My Love Is Your Love World Tour
- Location: 20 North America 46 Europe
- Associated album: My Love Is Your Love
- Start date: June 22, 1999
- End date: November 8, 1999
- Legs: 2
- No. of shows: 66
- Box office: $26 million ($11.33 in 2024 dollars) (North America only)

Whitney Houston concert chronology
- The European Tour (1998); My Love Is Your Love World Tour (1999); Soul Divas Tour (2004);

= My Love Is Your Love World Tour =

1999 concert tour by Whitney Houston

The My Love Is Your Love World Tour (advertised as the World Tour 1999) was the eighth concert tour by American singer Whitney Houston. The tour was in support of her fourth album, My Love Is Your Love (1998). Beginning in the summer of 1999, the tour played over 60 shows in Europe and North America. The tour marked Houston's final concert appearances in North America.

==Background==
After My Love is Your Love—Houston's first studio album in eight years—was released, the singer embarked on her first world tour since 1994 to promote it.
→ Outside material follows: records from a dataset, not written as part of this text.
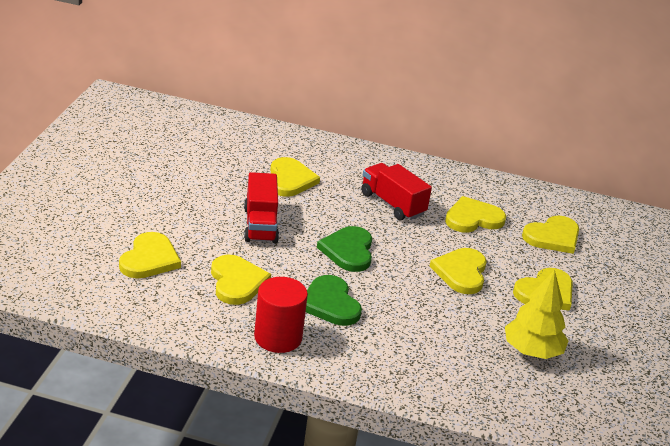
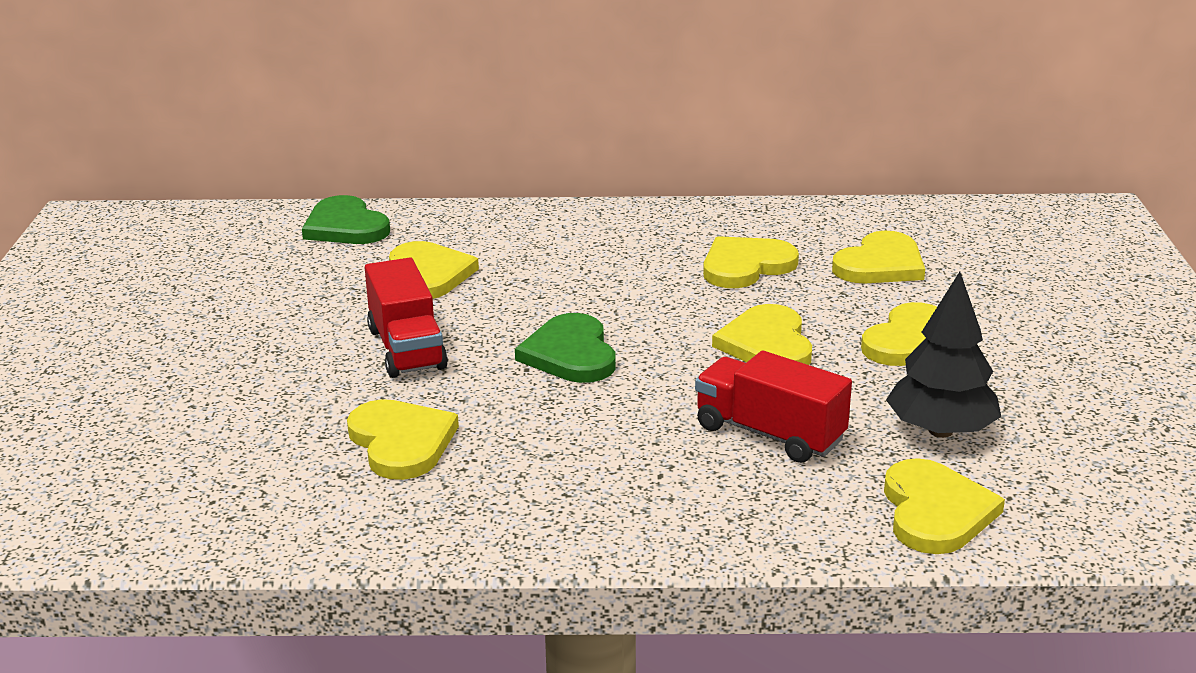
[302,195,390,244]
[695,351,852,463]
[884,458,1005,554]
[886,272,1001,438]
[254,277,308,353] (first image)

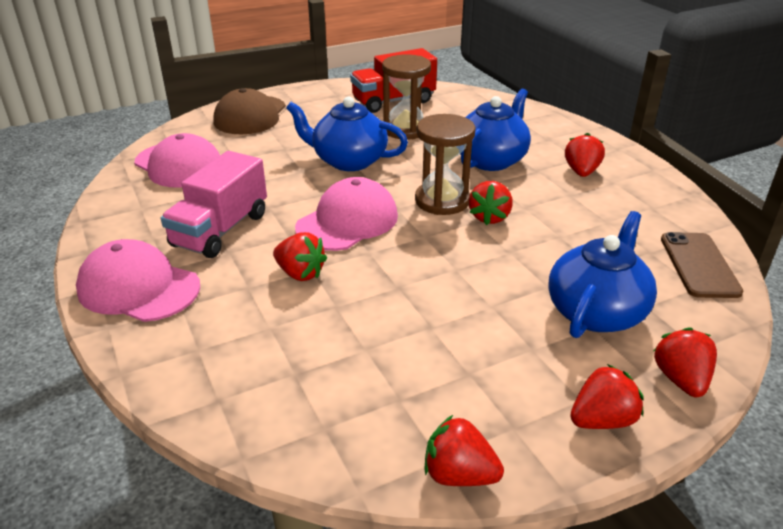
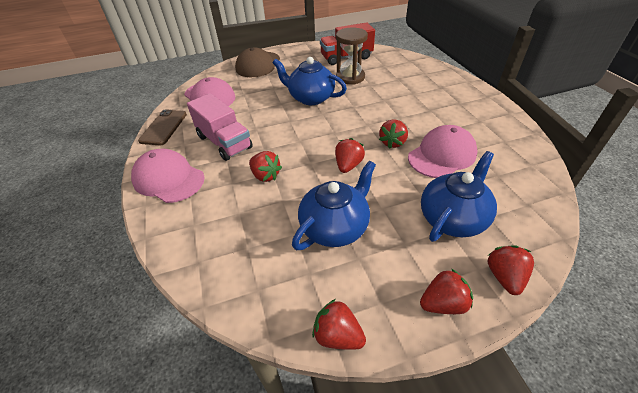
[138,110,187,145]
[187,93,253,161]
[292,161,376,250]
[335,138,365,173]
[408,125,478,178]
[415,114,476,215] (first image)

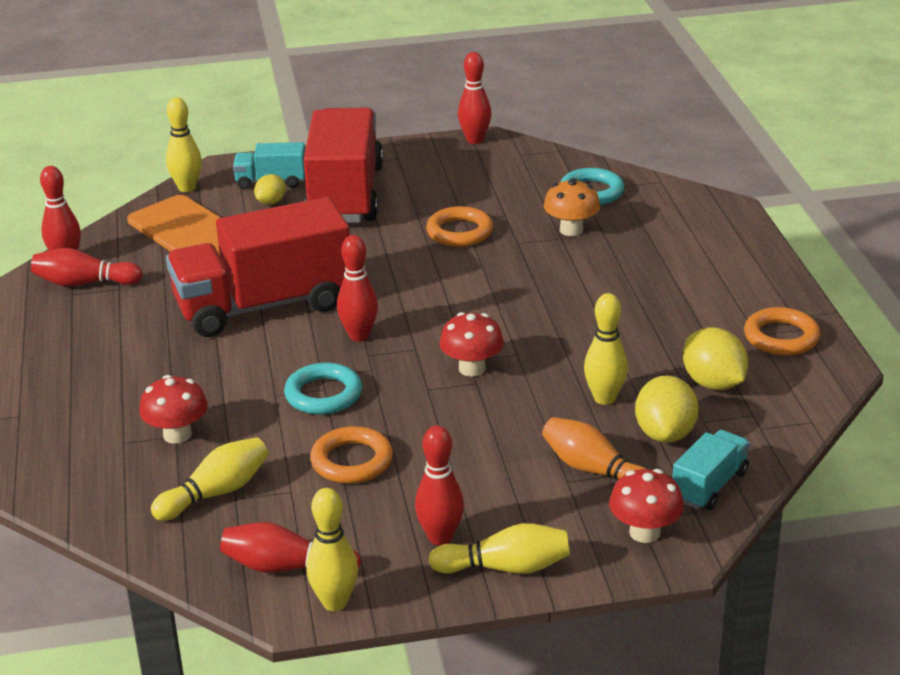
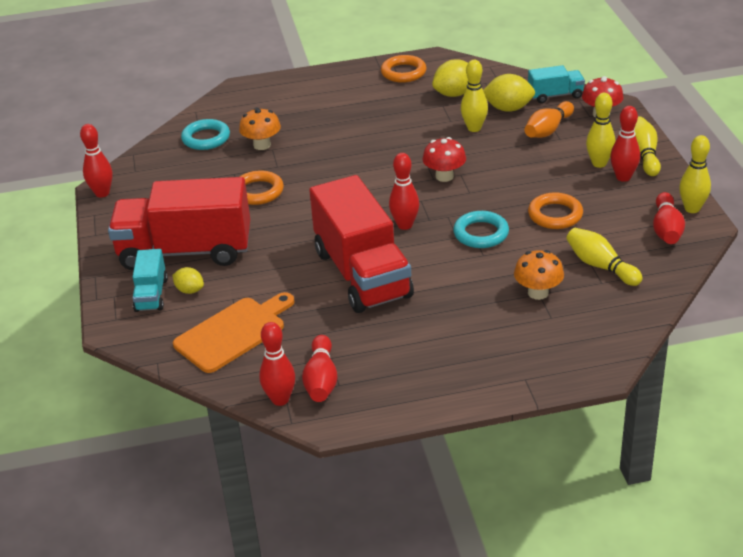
[514,250,564,300]
[528,65,585,103]
[586,93,615,168]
For the North American leg of the tour, Houston turned down most arena dates in favor of theaters because she wanted "to do something where people can feel [her] and [she] can feel them." Performing in theaters allowed Houston's shows to have a jam-session atmosphere. Since theaters have lower capacities than arenas, Houston played in most North American cities for two nights each.

Houston signed a deal with Dolce & Gabbana to design all of her clothes for the tour. This deal gave Houston a more hip and contemporary look to match her music; this look contrasted with her previous tours. Houston first showcased her new wardrobe on The Oprah Winfrey Show prior to the tour opener in Chicago.

In July, Houston made a surprise appearance at the 13th Annual New York City Lesbian and Gay Pride Dance. At the event, the singer gave a rare performance of the popular remixes to "It's Not Right But It's OK" and "Heartbreak Hotel".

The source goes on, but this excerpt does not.